A lot of thought has been put into the subject; how do we stay safe ? The answer is that we can’t. We can be more prepared, we can be more understanding, but we can’t be safe. Not unless we are willing to change the game.
United Parents of Culver City have raised a lot of good questions, and School Superintendent David LaRose has offered some good perspective on our schools system’s resources. But we live in a culture where murder is a game, and rape is a sport, and unless we choose to educate our children to be different, they will continue on the road that says violence is fun, and it’s amusing to make other people suffer. Every form of corporate entertainment we consume offers that message; violence is fun.
No matter how many locks we put on doors, or how many video cameras we install, we will not create safety; what we will create is a culture of fear. Every so-called “security procedure” is really just another reminder than we are not safe.
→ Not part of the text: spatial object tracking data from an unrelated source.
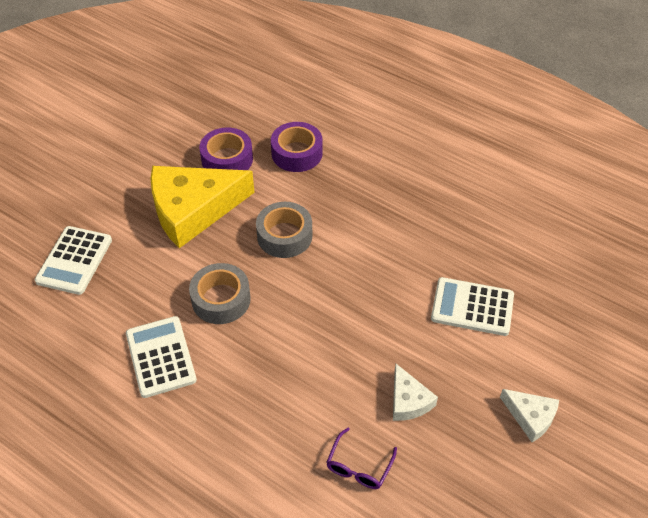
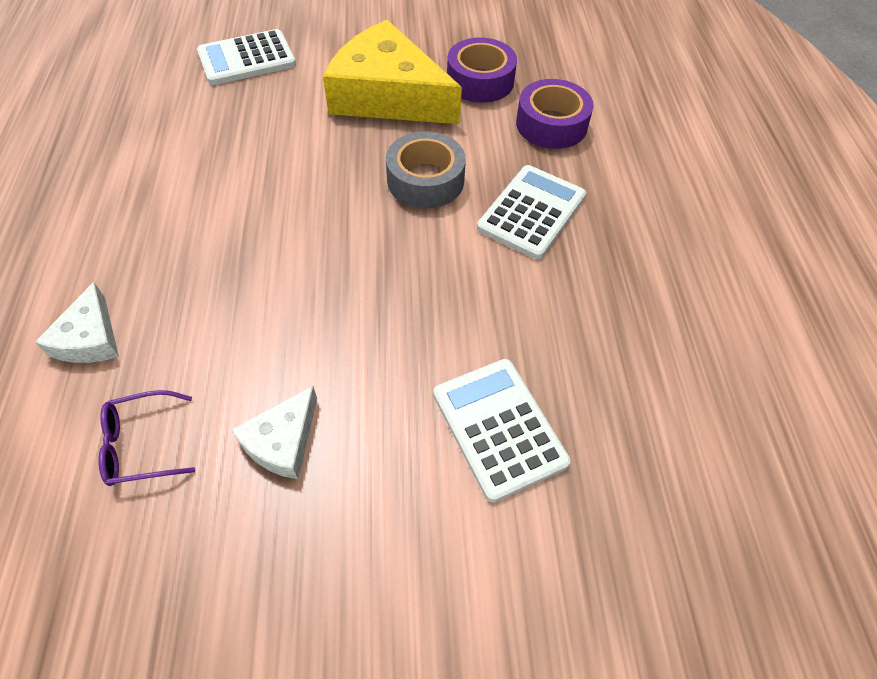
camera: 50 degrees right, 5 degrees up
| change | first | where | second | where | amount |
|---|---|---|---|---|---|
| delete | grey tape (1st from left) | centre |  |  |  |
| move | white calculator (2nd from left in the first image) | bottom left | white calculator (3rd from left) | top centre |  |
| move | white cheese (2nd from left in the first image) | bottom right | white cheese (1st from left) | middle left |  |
It’s the biggest heartbreak of all parenthood; you cannot keep your children safe. Life is filled with risk, and every time you open your eyes and put your feet on the floor, you are engaging in risk taking behavior. Every time your children leave your sight, you are taking a chance, hoping and expecting that they return unharmed. But we can’t confine them with gates and locks. That’s not a childhood, that’s a prison sentence.
You can never be sure that your child will not be the victim of a violent crime. If they are female, the odds are very high that they will be. There is no parenting or community formula that assures a life without that risk. What you can do is make sure that you are not raising the perpetrator.
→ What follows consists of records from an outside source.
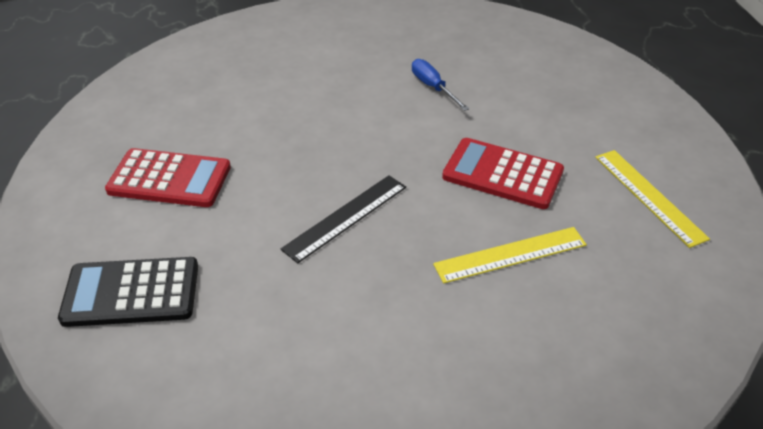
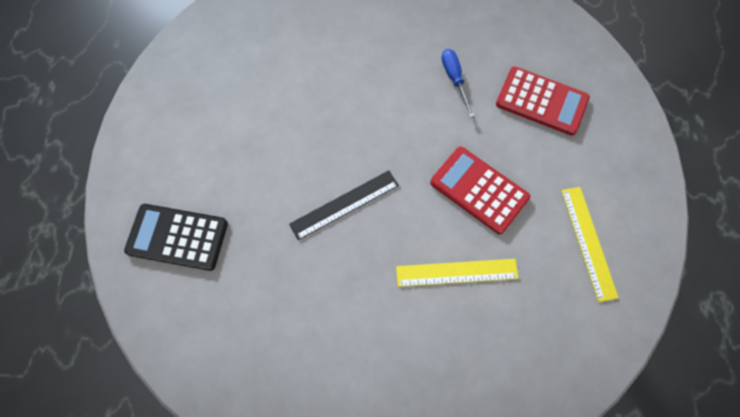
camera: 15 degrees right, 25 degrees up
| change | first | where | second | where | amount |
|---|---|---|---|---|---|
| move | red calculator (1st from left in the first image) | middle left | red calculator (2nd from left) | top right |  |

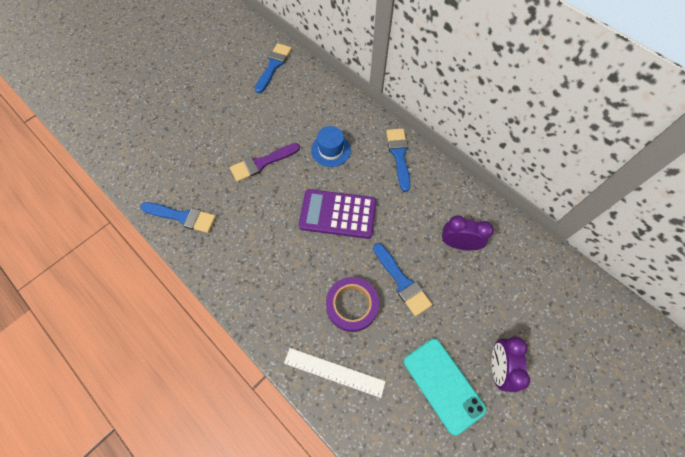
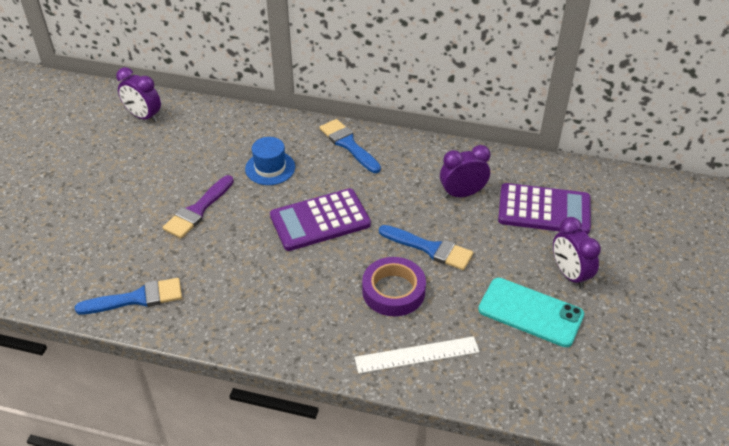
camera: 30 degrees left, 20 degrees down
| change | first | where | second | where | amount |
|---|---|---|---|---|---|
| replace | blue brush (2nd from left) | top centre | purple clock (1st from left) | top left |  |
| insert |  |  | purple calculator (2nd from left) | middle right |  |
Teaching our children that cooperation is more important than competition is vital. Stepping away from shooter games (and many video games are just that) and not indulging in violent entertainment might be a challenge (another Tarantino film, anyone?) but it’s one of the healthiest things you can do. If you’ve been to Indiecade, the independent video fest we have every year, you’ve probably tried out a lot of games that are not about shooting. Creativity is always the key. Find a way to teach your children that violence is not funny, and inflicting cruelty on other people is not fun. There are hundreds of things that truly are fun.
We are gifted with public theater, art galleries all over town, music festivals and much more. Your kids need to know that the party is there for them.
They need adults in their lives who are not their parents to be role models for intangible things like self-esteem and problem solving.If those are aunts and uncles and grandparents, great, but they can also be neighbors and teachers and friends. They need to know that they can create a culture of peace, and there are adults who can show them how.
As Dave LaRose pointed out in his statement, we have the huge advantage of having the Youth Health Center. Having mental and physical health resources available to our kids on campus has resolved more problems than we will ever know, because those problems did not become crises resulting in violence.
If you have a child who you know has mental health issues, get help. Get support, get therapy, and know that it’s not just you facing this problem.
While the Youth Health Center is there for our high school kids, and that’s a very important demographic, it’s not there for you. If you are having issues because of violence, you need to get support. If your fears are affecting your children (and no matter how tightly you think you have that particular door locked, they know) you need support. Call a friend, call a therapist, call a minister, call someone and and let yourself out of the closet. Living in fear is a tragedy of it’s own.
Children are happy when parents are happy. As the Dalai Lama has noted, the most important thing you can do for world peace is to have your own inner peace.
We can only change the game by changing the way that we play it.